Flakpanzers and other vehicle mounted anti-aircraft guns were frequently used against ground targets, and this was in fact noted explicitly by the Military Intelligence Service in their periodic Intelligence Bulletins. The following is an excerpt they report as originating from a German anti-aircraft platoon commander:
c. Action During Attack
The antiaircraft-antitank troops support the advance of the infantry
and other arms. For this purpose the antiaircraft- antitank guns
should be sited to a flank, to exploit their range fully without
endangering the advancing German troops. The addition of 100 yards,
more or less, to a flank hardly interferes with the effectiveness of
the 20-mm gun, whereas it does affect the enemy's infantry weapons by
widening the target.1
The use of anti-aircraft weapons against infantry appears to be at very least an informal doctrine in the German military, as they also include in the same intelligence briefing this account cited as coming from a German newspaper:
The antiaircraft-antitank units (the platoon is the normal fighting
unit) are located in the column of march according to the prearranged
operation order. In case of surprise attack, fife is opened either
immediately from the tractor on which the gun is mounted, or else
sections (which are fully motorized) leave the column and occupy a
position on firm ground with a good field of fire, with the gun
dismounted. After fighting, the units catch up with their original
position in the line of march.2
There are also numerous first person accounts, for example this one from John Angier describing an action in Alsace-Lorraine in late 1944 when serving with the 100th Infantry Division:
At 0500, 9 December, the first of four hit and run flak-wagon attacks
came, with his 20-mm blasting away. Rumbled right up to the foxholes.
What a miserable helpless feeling that must be! Then two more attacks
came off on schedule. Both of them to feel us out and each time Jerry
would get a little bolder. When he saw that he was getting no return
fire from anti-tank guns or tanks, which we didn't have, then came the
real thing. Each time he rolled up, we tried in vain to knock him out
with a bazooka.3
Even more effective than the light calibre anti-aircraft guns were the eighty-eights, which were used against ground targets throughout the war. For example against the British and French during the Battle of France in 1940...
The resulting Battle of Arras achieved surprise and initial success
against German forces which were stretched, but it still failed.

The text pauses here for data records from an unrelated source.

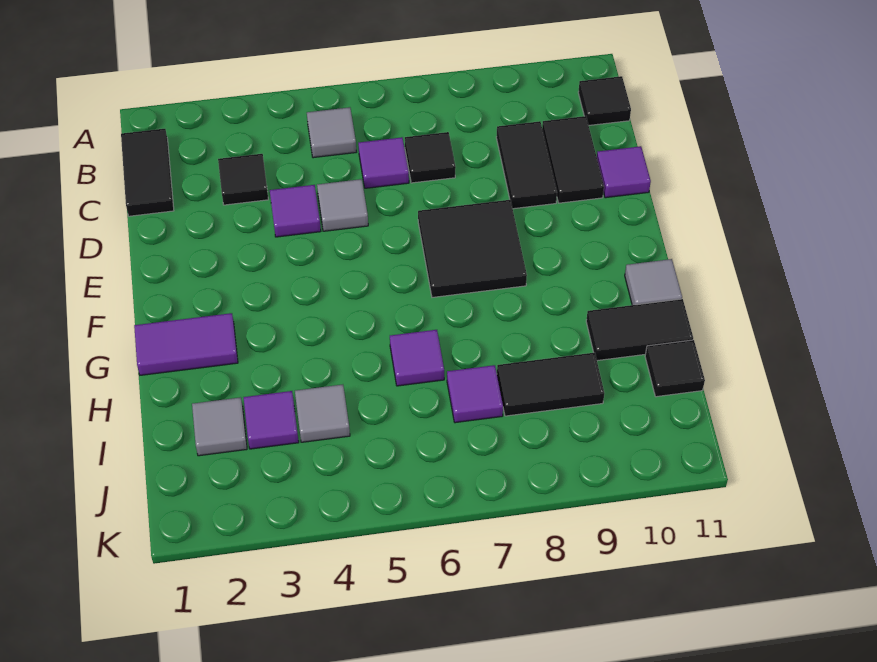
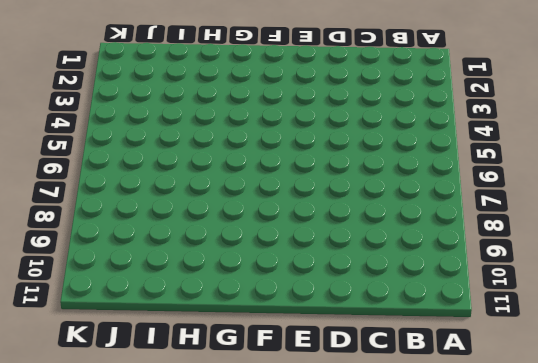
none -> black tile B1:C1 level 1
none -> grey tile B5 level 1
none -> black tile B11 level 1

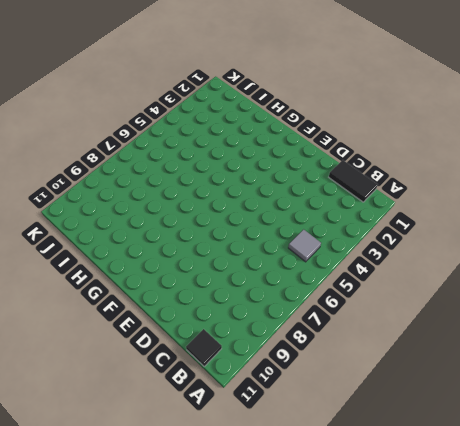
none -> black tile C3 level 1
none -> purple tile C6 level 1
none -> black tile C7 level 1

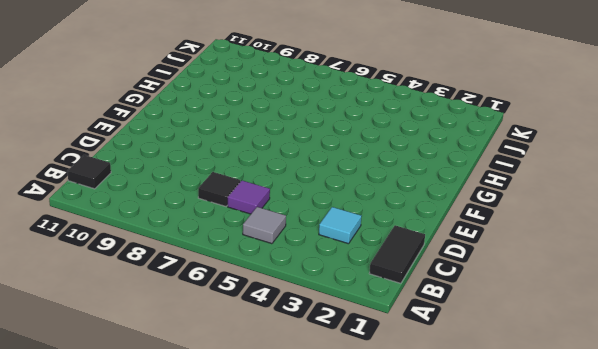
cyan tile C3 level 1 -> black tile C3 level 1
none -> black tile C9:D9 level 1
none -> black tile C10:D10 level 1
none -> purple tile D4 level 1

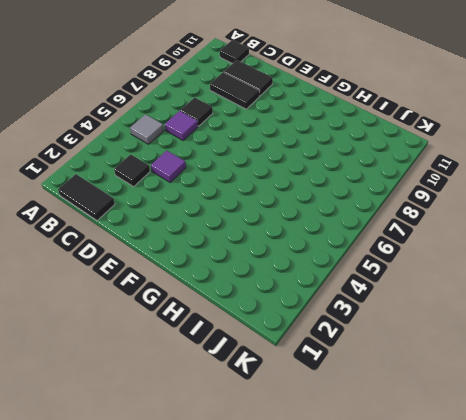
none -> grey tile D5 level 1
none -> purple tile D11 level 1
none -> black tile E7:F8 level 1

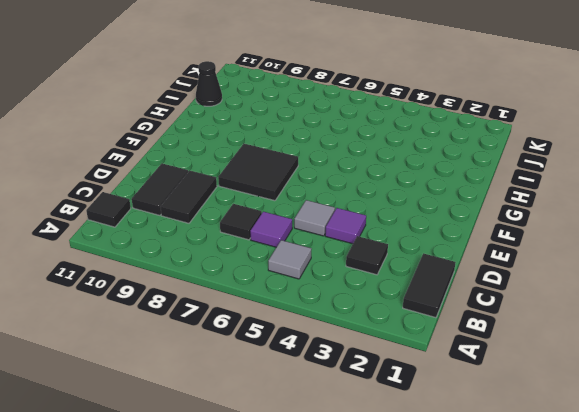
black cone I11 level 1 -> black tile I11 level 1
none -> purple tile D11 level 1
none -> purple tile G1:G2 level 1
none -> grey tile G11 level 1

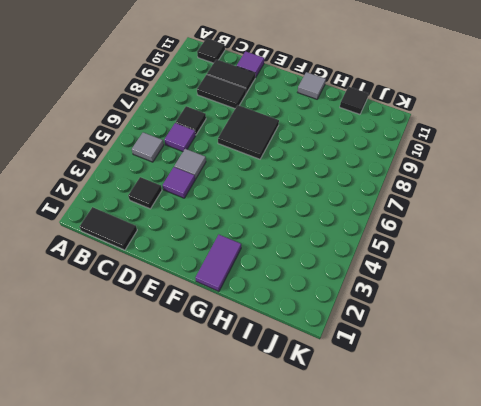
none -> purple tile H6 level 1
none -> black tile H10:H11 level 1
none -> grey tile I2 level 1

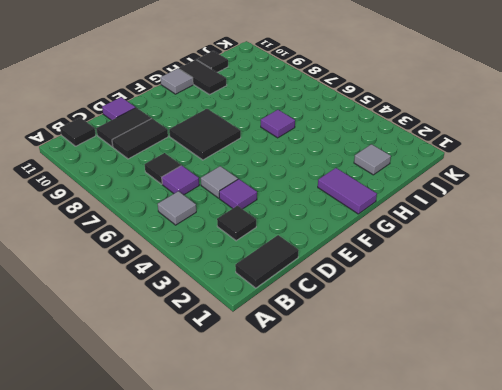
none -> purple tile I3 level 1
none -> grey tile I4 level 1
none -> purple tile I7 level 1

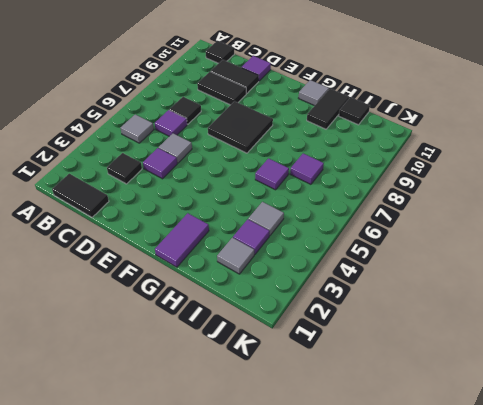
none -> black tile I8:I9 level 1

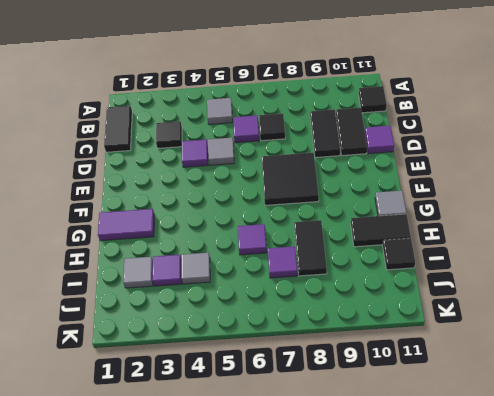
black tile H8:I8 level 1 -> black tile I8:I9 level 1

Radio communication between tanks and infantry was poor and there was
little combined arms coordination as practiced by the Germans. In the
end, hastily set up German defences (including 88 mm (3.46 in) FlaK
guns and 105 mm (4.1 in) field guns) stopped the attack.4
...and in countless other engagements from North Africa to the Eastern Front.
As to your follow-up question, whether there was a different type of tank used to counter infantry, the obvious answer is that any tank is useful in countering infantry. That said, there were some purpose built mobile howitzers and assault guns such as the Sturmgeschütz III or the Wespe, but these were frequently pressed into anti-tank roles.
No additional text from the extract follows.